The Cove did many things for me, but mainly it shed light on the cruelties of such a pointless industry. Dolphins are smart creatures; so much so that they might be the smartest mammals on the planet next to humans. They can survive in the wild, without our intervening, and understand when they’re in captivity. They don’t enjoy dolphin shows and jumping through hoops, and only appear so because of a natural “smile” scrawled upon their faces.
And dolphin meat, which Japan consequently has plenty of, isn’t beneficial to the unsuspecting humans who consume it because of being packed with dangerously high levels of mercury.
There is absolutely no positive to such a horrifying business.

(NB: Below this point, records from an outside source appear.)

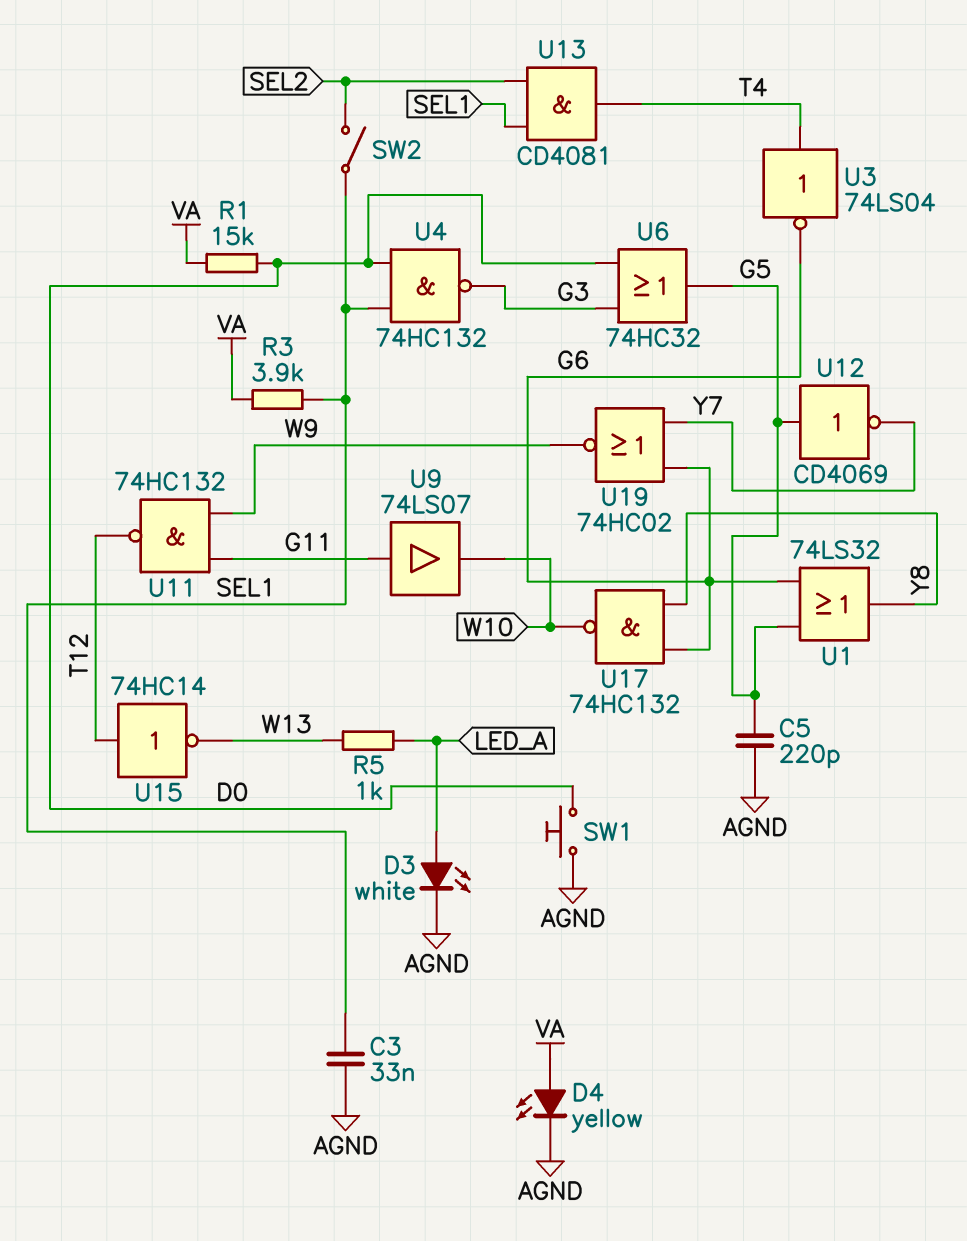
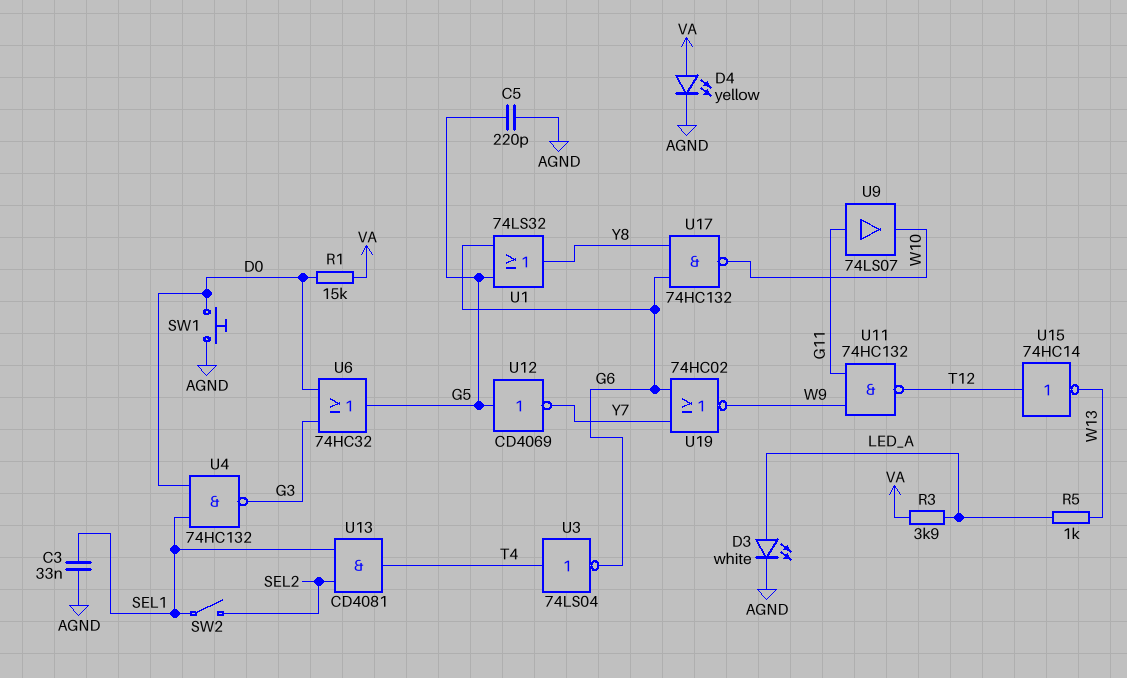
R3: 3.9k (SEL1, VA) -> 3.9k (LED_A, VA)

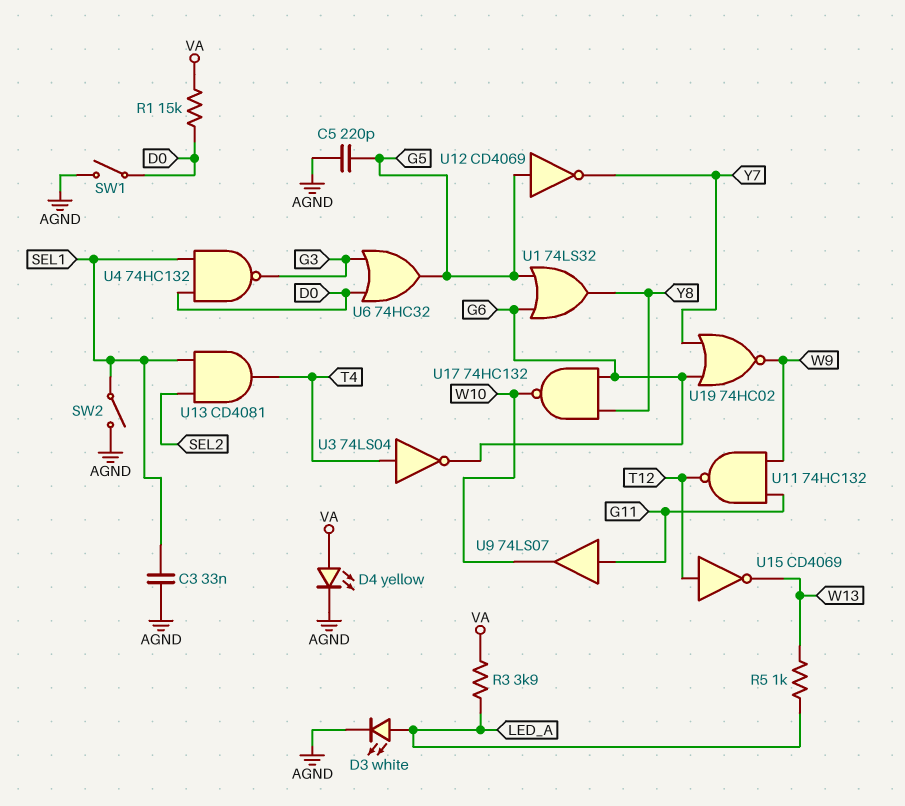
SW1: button (AGND, D0) -> switch (AGND, D0)
SW2: switch (SEL1, SEL2) -> switch (AGND, SEL1)
U15: NOT 74HC14 (in T12, out W13) -> NOT CD4069 (in T12, out W13)

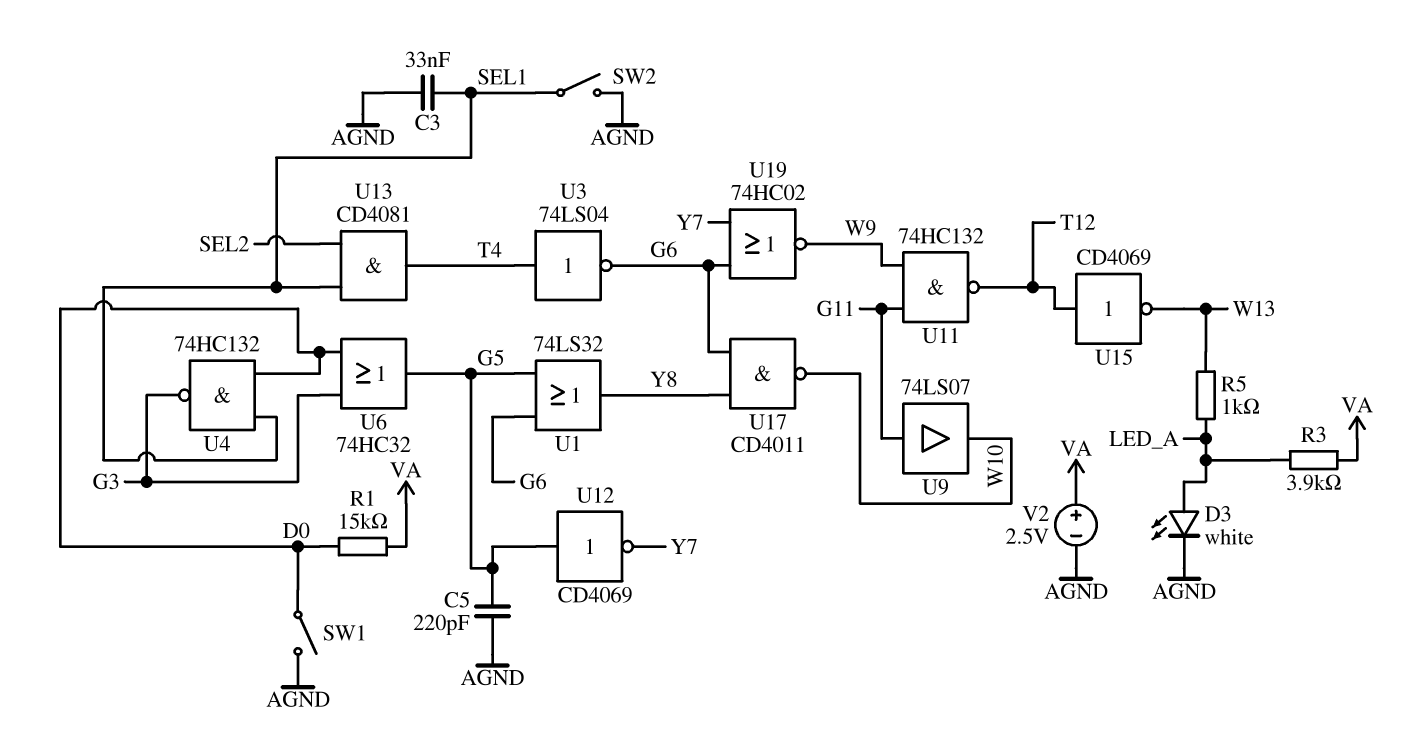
D4: LED yellow (A VA, K AGND) -> none
U17: NAND 74HC132 (in G6, in Y8, out W10) -> NAND CD4011 (in G6, in Y8, out W10)
V2: none -> 2.5V (plus VA, minus AGND)

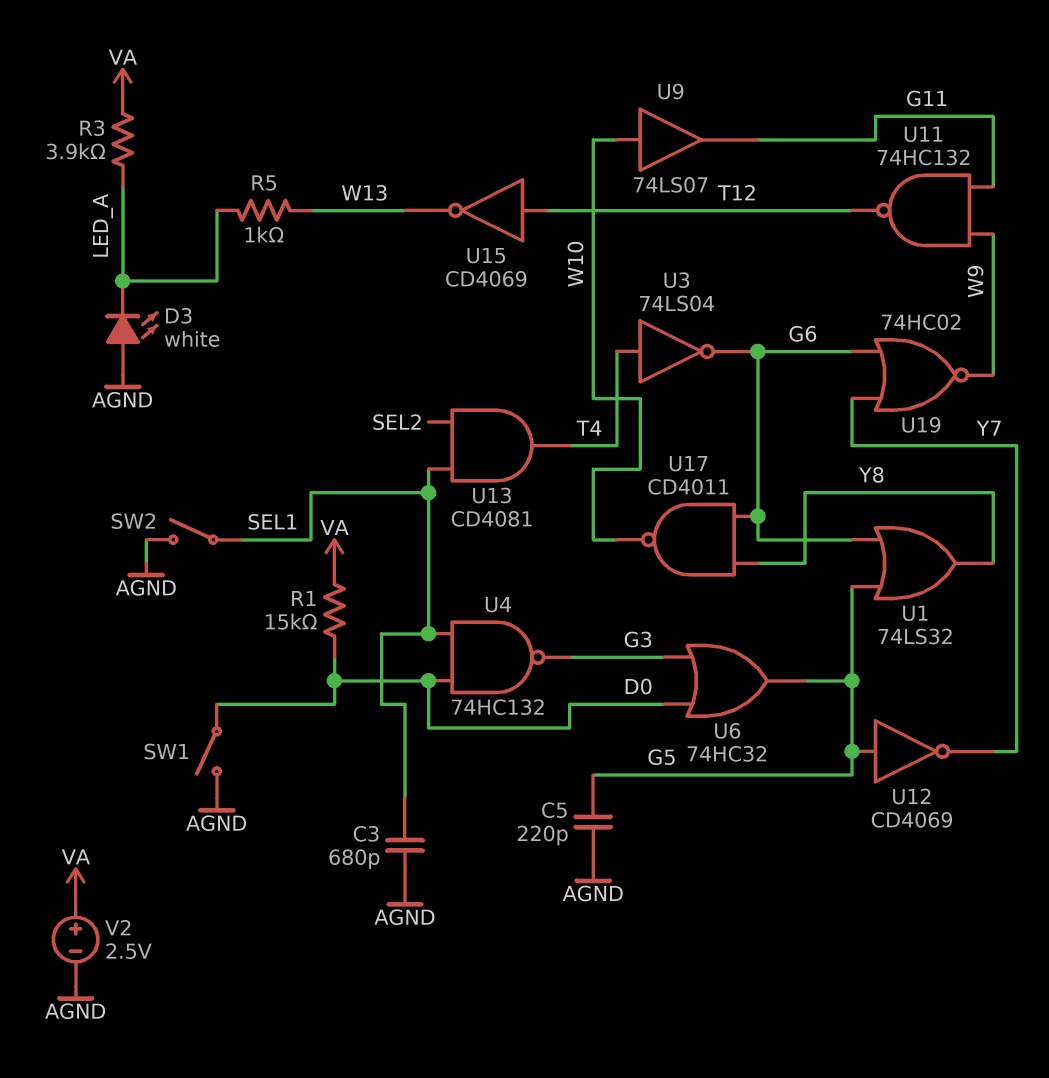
C3: 33nF (AGND, SEL1) -> 680pF (AGND, SEL1)
D3: LED white (A LED_A, K AGND) -> LED white (A AGND, K LED_A)
U9: buffer 74LS07 (in G11, out W10) -> buffer 74LS07 (in W10, out G11)

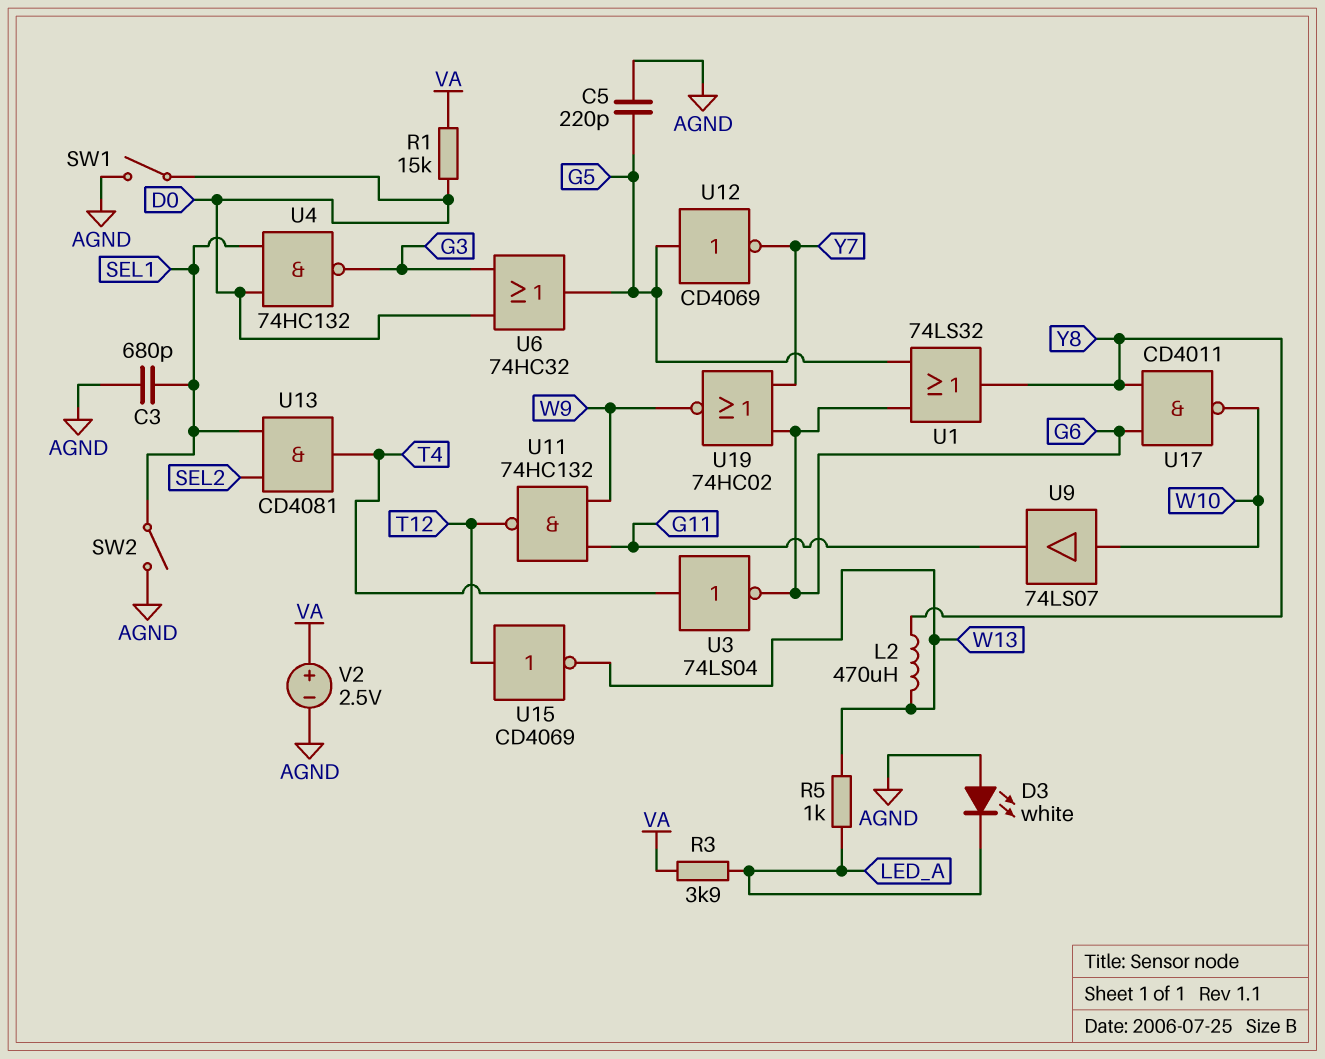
L2: none -> 470uH (W13, Y8)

For the Bible Tells Me So (2007)
Finally, the cream of the crop of my recent documentary mania is For the Bible Tells Me So, an absorbing piece of movie that grasps homosexuality’s place in the church, as told through the stories of a handful of men and women who grew up Christian – only to turn out, at the protest of their parents, gay. Narrative is woven through interviews with the gays and lesbians, as well as their parents, who speak of their experiences in raising kids with same-sex attractions.
As a Christian male who happens to be gay, the docu certainly hit home for me. So much so that keeping dry eyes during the film’s final turns – as the stories wrap up in beautiful crescendos – I found impossible.
My opinion comes with a bias, I guess, yet I don’t know how conservative Christians – many of whom either draw from just a handful of antiquated Bible verses or, well, don’t know the Bible hardly at all – could digest all that gets thrown at them in 90 minutes, then maintain that gays deserve places at the table far removed from church membership and, in most cases, leadership. Would it be nothing short of divisive to stifle a guy’s relationship with Christ simply because he prefers intimacy with another man? But I digress…
For the Bible Tells Me So is beautiful art, from the mother who reverses her opinion on homosexuality after her lesbian daughter commits suicide to the proud parents of a gay son, whose peaceful rallies for acceptance bring about a sense of renewal on the part of his mom and dad. It’s a thoughtful study on an issue that has unfortunately become so hot button.